One senses that the Monster Majority conceived of Monster having chosen JAMS for its arbitrations as it might have chosen an aluminum supplier for its beverage cans. The Majority refers to JAMS having administered 97 cases “for Monster.” The majority refers to the arbitration clause in Monster’s form contract as “designating JAMS Orange County as its arbitrator.” The majority answers what seems the key question of how an arbitrator’s relationship with JAMS resembles or differs from an arbitrator’s relationship with another entity having business dealings with a party by simply brushing that question aside: “[N]or do we see any reason to insulate arbitration services from the principles that the Court articulated in Commonwealth Coatings.

Our distress is aggravated by the fact that the Monster Majority construes the mandate of Commonwealth Coatings in a fashion that most federal appellate courts have not. The Majority quotes Justice Black’s opinion for the Court in Commonwealth Coatings as a holding that “evident partiality” is to be found, and an award vacated, when the arbitrator fails to “‘disclose to the parties any dealings that might create an impression of possible bias.’” But that suggestion of a broad subjective standard was tempered in Justice Black’s opinion by his quotation of (1) the then-extant version of the AAA Commercial Rule on disclosure, which called for disclosure of “any circumstances likely to create a presumption of bias,” and (2) the 33d Canon of Judicial Ethics calling upon judges “to avoid such action as may reasonably tend to awaken [] suspicion” of bias.  Justice Black then concluded the opinion by stating that “evident partiality” in the FAA refers to circumstances whereby the arbitrator “might reasonably be thought biased against one litigant and favorable to another.” Further, the Monster Majority in its quoting of Justice White’s concurrence paraphrasing the Court’s holding — “‘that where the arbitrator has a substantial interest in a firm which has done more than trivial business with a party, that fact must be disclosed’” — ignores that the challenged arbitrator in that case was in business for himself as an engineering consultant and that the undisclosed fact was that the Respondent in the case was his client from time to time. Prior to Monster, the Ninth Circuit had been aligned with other Circuits in reading Commonwealth Coatings to require “facts showing a reasonable impression of partiality.” (New Regency Prods. v. Nippon Herald Films, Inc., 501 F.3d 1101, 1195 (2007)).

The Monster Majority purports to be adhering to its New Regency precedent. But an objective test here requires more information about the arbitrator’s ownership interest in JAMS and what 97 filed Monster Arbitrations meant in regard to (1) JAMS profits distributable to its owner-arbitrators, and (2) the propensity of JAMS arbitrators in those cases to render awards in favor of Monster.

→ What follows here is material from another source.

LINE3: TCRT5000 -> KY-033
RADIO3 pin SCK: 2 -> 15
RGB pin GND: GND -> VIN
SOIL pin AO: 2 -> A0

The Ninth Circuit panel has granted Monster’s application to extend the time for filing of a petition for rehearing en banc ( i.e. by the full complement ofNinth Circuit judges) until December 5, 2019. The arbitration community will be keen to see what happens in the next chapter, whether at the Ninth Circuit or in an petition for certiorari that would invite the US Supreme Court to revisit its 50 year-old Commonwealth Coatings precedent and potentially adapt it to the cotemporary business context of commercial arbitration.

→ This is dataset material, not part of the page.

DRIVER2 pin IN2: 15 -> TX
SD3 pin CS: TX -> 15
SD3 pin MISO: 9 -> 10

2 Responses to “Monstrous”

  1. George A. Davidson says:

    Marc, Excellent post, but a Ninth Circuit rehearing en banc is not before the whole court but before a subset of judges as provided by statute (the statute is interesting in itself, as it does not necessarily provide a representative subset, but that’s another story.)

  2. Bob Davidson says:

    Marc,
    Nice analysis. The arbitrator in Monster by the way had no knowledge that Monster had had 97 prior cases. He only knew about the one that he had previously decided. Also, JAMS provides the rooms without a fee if it’s a JAMS case.
    As you know the rehearing motion was denied 2-1 and is now on an application for cert.
    Also, you should publish somewhere (the NYLJ?) your lead article on comity. It really is a contribution and a thorough analysis.